Recently I was eavesdropping on a train conversation during my daily commute. Two young women, who appeared to be a few years younger than I, were discussing why an impending proposal should happen. From what I gathered it didn’t seem that they were certain that one of them was going to get proposed to, but it was obvious that the time for a proposal was upon one of them.

“You guys have been together for three years, you’re at marriage age and he’s older, it should be coming soon…” How long before one starts thinking about a marriage proposal? What’s the “marriage age”? More importantly, am I a floosy if none of the above matters to me?

I would love a life partner that I know. I do not want to be alone forever but I don’t mind my moments of living single.  Sometimes I wonder about my motives, I wonder if my reluctance to set any goals or want the same things that “all women” want is me running away from those things. But the more I think about it, the more I don’t think so!

I’m not afraid of children, but at this point in my life babies aren’t for me and no matter how old I get I’m not going to force myself into believing that they are.  I love the idea of long-term partnerships but I’m not quite ready to jump over the broom just yet. A few years ago I didn’t have to apologize for this, a few years ago when I was in my twenties I didn’t feel judged when I expressed this view, but right now at 31 I have to defend my motive-less loving and living.

I believe things happen when they’re suppose to, I want a proposal to come because the love is that deep, because I’ve decided that this, is, the person I want to spend the rest of my life with and if that takes ten years or two, that’s what it takes. Forever is a very long time and I don’t know if I could put a time frame on how long I should be with someone before I make the commitment to be with “him” forever.

I’m also well aware that forever may never come, but what am I rushing to? Who am I trying to beat in what race and for those who set up a time frame, once it does happen, what happens next? And if it doesn’t happen in the time frame you want, then what?

When I meet women and men who are all about the goal or getting to the end point of the relationship and can’t figure out why it isn’t going in the direction they’ve planned, I can’t help but wonder is that because they’re too busy directing and not living in that relationship.

There’s nothing wrong with wanting to get married and having children, there’s nothing wrong with setting a timeline for those beautiful things to happen for you but sometimes you have to fall back and let it happen and not make it a deadline!

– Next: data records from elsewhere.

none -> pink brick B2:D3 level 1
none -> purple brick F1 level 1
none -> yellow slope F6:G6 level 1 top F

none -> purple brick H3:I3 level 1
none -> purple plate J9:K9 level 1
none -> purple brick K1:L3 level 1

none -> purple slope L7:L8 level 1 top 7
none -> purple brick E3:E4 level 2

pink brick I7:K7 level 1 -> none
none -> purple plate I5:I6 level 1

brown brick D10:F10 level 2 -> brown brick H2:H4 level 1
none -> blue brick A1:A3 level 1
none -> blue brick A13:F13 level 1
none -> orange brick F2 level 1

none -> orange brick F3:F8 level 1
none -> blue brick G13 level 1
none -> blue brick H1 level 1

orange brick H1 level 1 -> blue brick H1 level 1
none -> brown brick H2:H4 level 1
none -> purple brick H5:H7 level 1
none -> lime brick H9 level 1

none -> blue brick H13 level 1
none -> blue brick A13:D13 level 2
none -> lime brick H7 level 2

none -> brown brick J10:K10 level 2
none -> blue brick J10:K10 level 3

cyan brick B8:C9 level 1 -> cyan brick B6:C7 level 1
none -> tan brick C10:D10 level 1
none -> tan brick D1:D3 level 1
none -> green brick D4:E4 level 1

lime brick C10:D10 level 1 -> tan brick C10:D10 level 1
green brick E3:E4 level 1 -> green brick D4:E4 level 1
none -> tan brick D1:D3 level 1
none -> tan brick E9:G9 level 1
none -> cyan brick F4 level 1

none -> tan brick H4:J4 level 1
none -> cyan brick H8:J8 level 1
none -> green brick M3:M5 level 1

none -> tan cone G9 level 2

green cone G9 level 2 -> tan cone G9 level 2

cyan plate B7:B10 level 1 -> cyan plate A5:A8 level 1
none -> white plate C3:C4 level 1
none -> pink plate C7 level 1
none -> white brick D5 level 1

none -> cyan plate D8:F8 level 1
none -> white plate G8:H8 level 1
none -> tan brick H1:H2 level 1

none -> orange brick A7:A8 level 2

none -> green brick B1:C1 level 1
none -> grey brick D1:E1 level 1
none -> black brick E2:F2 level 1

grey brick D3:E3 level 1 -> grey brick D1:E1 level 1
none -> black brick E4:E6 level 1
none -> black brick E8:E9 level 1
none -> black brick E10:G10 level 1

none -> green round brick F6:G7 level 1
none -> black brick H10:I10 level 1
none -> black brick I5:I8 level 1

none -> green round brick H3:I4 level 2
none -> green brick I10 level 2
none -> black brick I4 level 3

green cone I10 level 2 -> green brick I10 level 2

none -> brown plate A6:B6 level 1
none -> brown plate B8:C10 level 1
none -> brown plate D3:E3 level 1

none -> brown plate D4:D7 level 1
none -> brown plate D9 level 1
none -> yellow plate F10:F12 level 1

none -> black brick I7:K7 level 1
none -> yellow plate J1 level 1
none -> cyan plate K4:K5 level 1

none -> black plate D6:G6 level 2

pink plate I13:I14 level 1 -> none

If I had motive in my relationships I would be jumping ahead to that thing, be it a marriage proposal and/or children, I’d be skimming over the relationship and focused on my motive and when I got there I’d be wondering, what now? I’m not saying that’s what everyone’s doing, but next time someone gives me the side eye, that’s what I’ll tell them and if you’re like me you and someone questions your way of doing things, say that it’s not that you’re afraid to commit or are loose or hate children, you’re just making sure you’re prepared for what comes after. Besides, forever is a very long time, I can take my time!